A (real) symmetric matrix has a complete set of orthogonal eigenvectors for which the corresponding eigenvalues are are all real numbers. For non-symmetric matrices this can fail. For example, a rotation in two dimensional space has no eigenvector or eigenvalues in the real numbers, you must pass to a vector space over the complex numbers to find them.

If the matrix is additionally positive definite, then these eigenvalues are all positive real numbers. This fact is much easier than the first, for if $v$ is an eigenvector with unit length, and $\lambda$ the corresponding eigenvalue, then

$$ \lambda = \lambda v^t v = v^t A v > 0 $$

where the last equality uses the definition of positive definiteness.

The importance here for intuition is that the eigenvectors and eigenvalues of a linear transformation describe the coordinate system in which the transformation is most easily understood. A linear transformation can be very difficult to understand in a "natural" basis like the standard coordinate system, but each comes with a "preferred" basis of eigenvectors in which the transformation acts as a scaling in all directions. This makes the geometry of the transformation much easier to understand.

For example, the second derivative test for the local extrema of a function $R^2 \rightarrow R$ is often given as a series of mysterious conditions involving an entry in the second derivative matrix and some determinants. In fact, these conditions simply encode the following geometric observation:

  • If the matrix of second derivatives is positive definite, you're at a local minimum.
  • If the matrix of second derivatives is negative definite, you're at a local maximum.
  • Otherwise, you are at neither, a saddle point.

You can understand this with the geometric reasoning above in an eigenbasis. The first derivative at a critical point vanishes, so the rates of change of the function here are controlled by the second derivative. Now we can reason geometrically

  • In the first case there are two eigen-directions, and if you move along either the function increases.
  • In the second, two eigen-directions, and if you move in either the function decreases.
  • In the last, there are two eigen-directions, but in one of them the function increases, and in the other it decreases.

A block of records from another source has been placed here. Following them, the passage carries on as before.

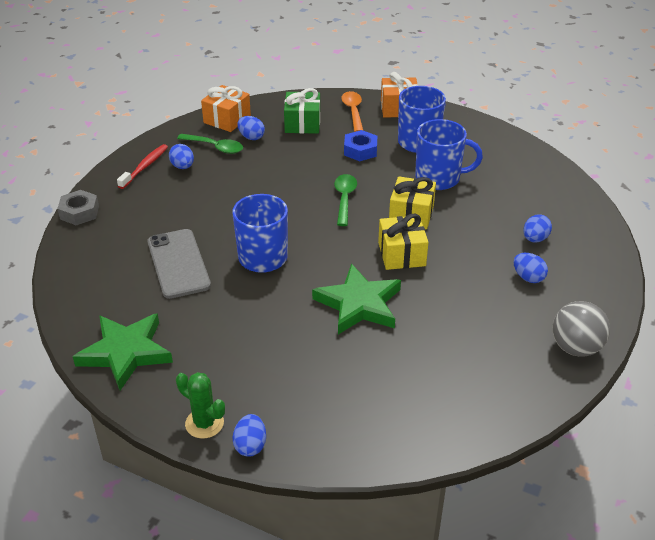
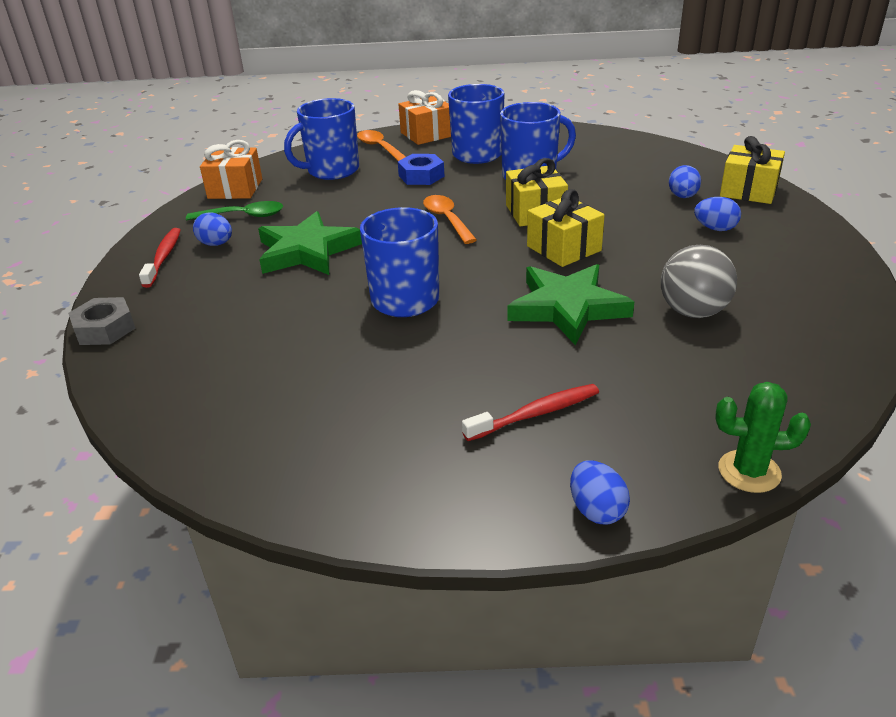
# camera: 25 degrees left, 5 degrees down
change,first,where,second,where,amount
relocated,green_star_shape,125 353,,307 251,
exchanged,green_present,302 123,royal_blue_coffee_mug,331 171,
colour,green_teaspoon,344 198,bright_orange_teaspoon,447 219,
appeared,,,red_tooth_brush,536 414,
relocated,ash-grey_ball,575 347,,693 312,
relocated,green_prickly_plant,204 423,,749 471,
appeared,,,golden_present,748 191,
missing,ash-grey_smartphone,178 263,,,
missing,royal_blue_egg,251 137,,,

Since the eigenvectors span the whole space, any other direction is a linear combination of eigen-directions, so the rates of change in those directions are linear combinations of the rates of change in the eigen directions. So in fact, this holds in all directions (this is more or less what it means for a function defined on a higher dimensional space to be differentiable). Now if you draw a little picture in your head, this makes a lot of sense out of something that is quite mysterious in beginner calculus texts.

This applies directly to one of your bullet points

The quadratic form $\frac 1 2 x^\top Ax-b^\top x +c$ is convex, if $A$ is SPD. Convex is a nice property that can make sure the local solution is global solution

The matrix of second derivatives is $A$ everywhere, which is symmetric positive definite. Geometrically, this means that if we move away in any eigen-direction (and hence any direction, because any other is a linear combination of eigen-directions) the function itself will bend away above it's tangent plane. This means the whole surface is convex.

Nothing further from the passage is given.